The way our government responded to drugs in the 80s and 90s was careless at best, and, at worse, something much more sinister. Either way, we’re still feeling the effects. Drug laws still criminalize the poorest sections of our communities.

How sentencing disparities impact us now.

They are also a driving force of institutionalized racism. As reported by the Huffington Post, “White Americans are more likely than black Americans to have used most kinds of illegal drugs [...]. Yet blacks are far more likely to go to prison for drug offenses.” According to a 2009 report by Human Rights Watch, whites are “relatively untouched by anti-drug efforts compared to blacks.” Black Americans are arrested for drug possession more than three times as often as whites. In 2011, Blacks made up nearly half of all state prisons’ drug offender population, despite being only 14 percent of the total U.S. population.

Of the discrepancy, Jamie Fellner, author of the Human Rights Watch report, said:

"The race issue isn't just that the judge is going, 'Oh, black man, I'm gonna sentence you higher.' The police go into low-income minority neighborhoods and that's where they make most of their drug arrests. If they arrest you, now you have a 'prior,' so if you plead or get arrested again, you're gonna have a higher sentence. There's a kind of cumulative effect."

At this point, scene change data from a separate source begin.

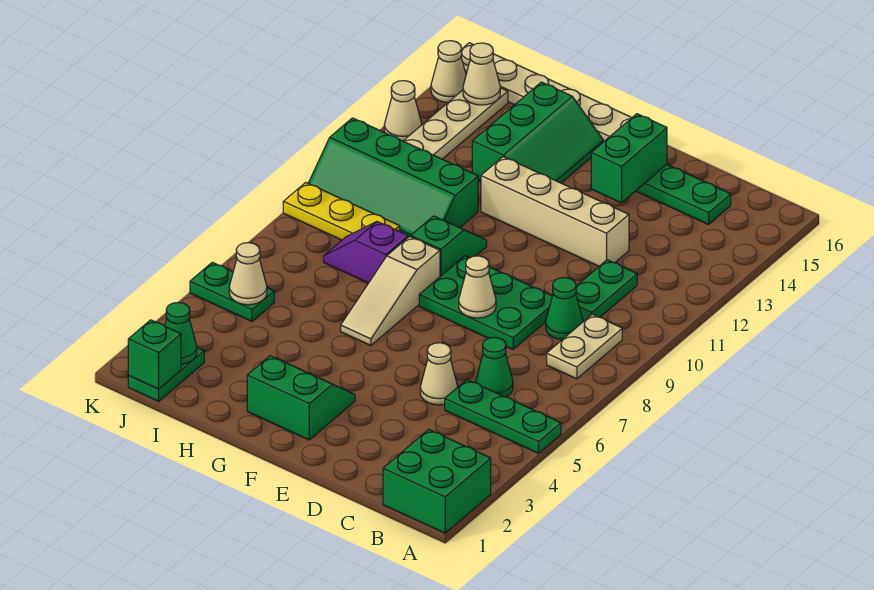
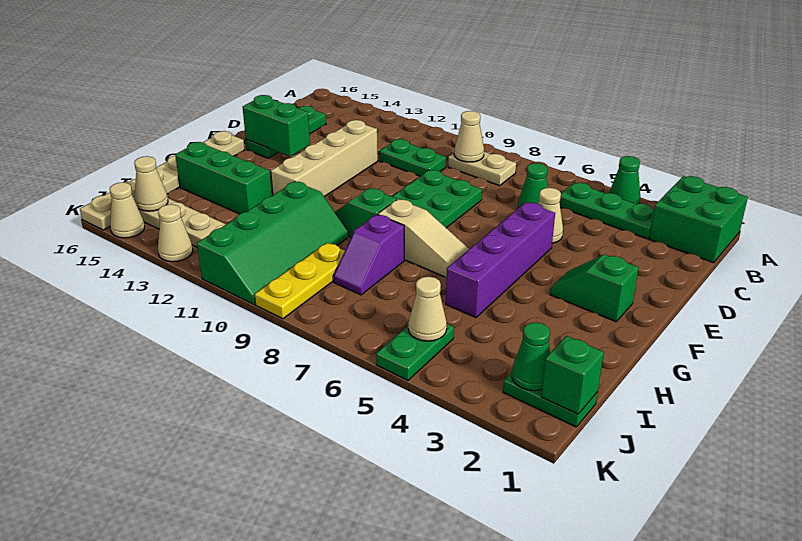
green plate A5:C5 level 1 -> green plate B3:B5 level 1
green cone C9 level 1 -> green cone A4 level 1
none -> purple brick E5:H5 level 1
tan cone E8 level 2 -> tan cone B9 level 2
green slope F2:G3 level 1 top 2 -> green slope F2:F3 level 1 top 2

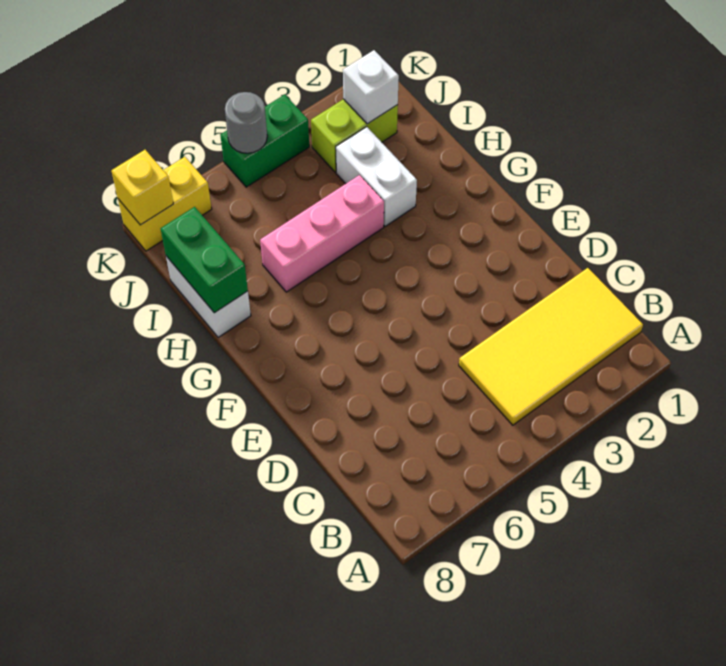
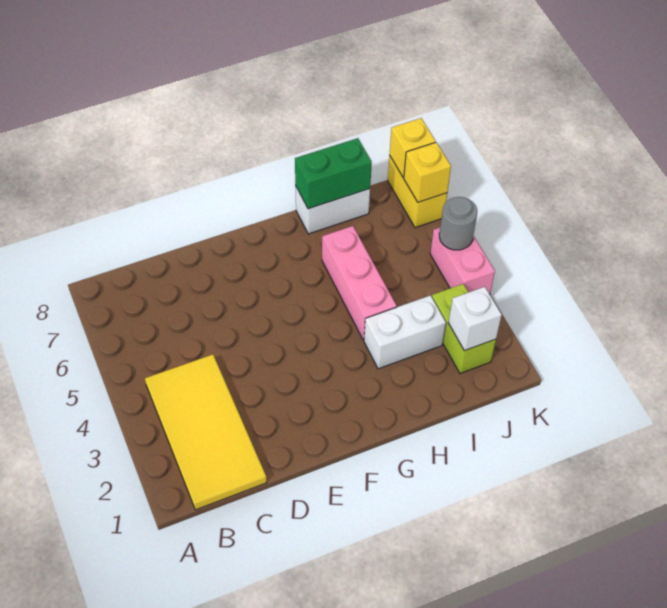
green brick K4:K5 level 1 -> pink brick K4:K5 level 1
none -> yellow brick K7 level 2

The Honorable Judge Reggie Walton spoke about another cumulative effect of sentencing disparities during the 2006 public hearings on cocaine sentencing policy. A report to Congress prepared by the U.S. Sentencing Commission states: 

“Judge Walton pointed out the devastating impact long sentences have on the [Black] community. According to Judge Walton, most kids in many poor black communities do not have fathers because they are imprisoned for such long periods, and some of these offenders could be contributing members of society if they were not imprisoned for so long.”

The criminal justice system is broken: We boast more incarcerated people than any other nation in the world, and our prison population is so high in large part to the War on Drugs.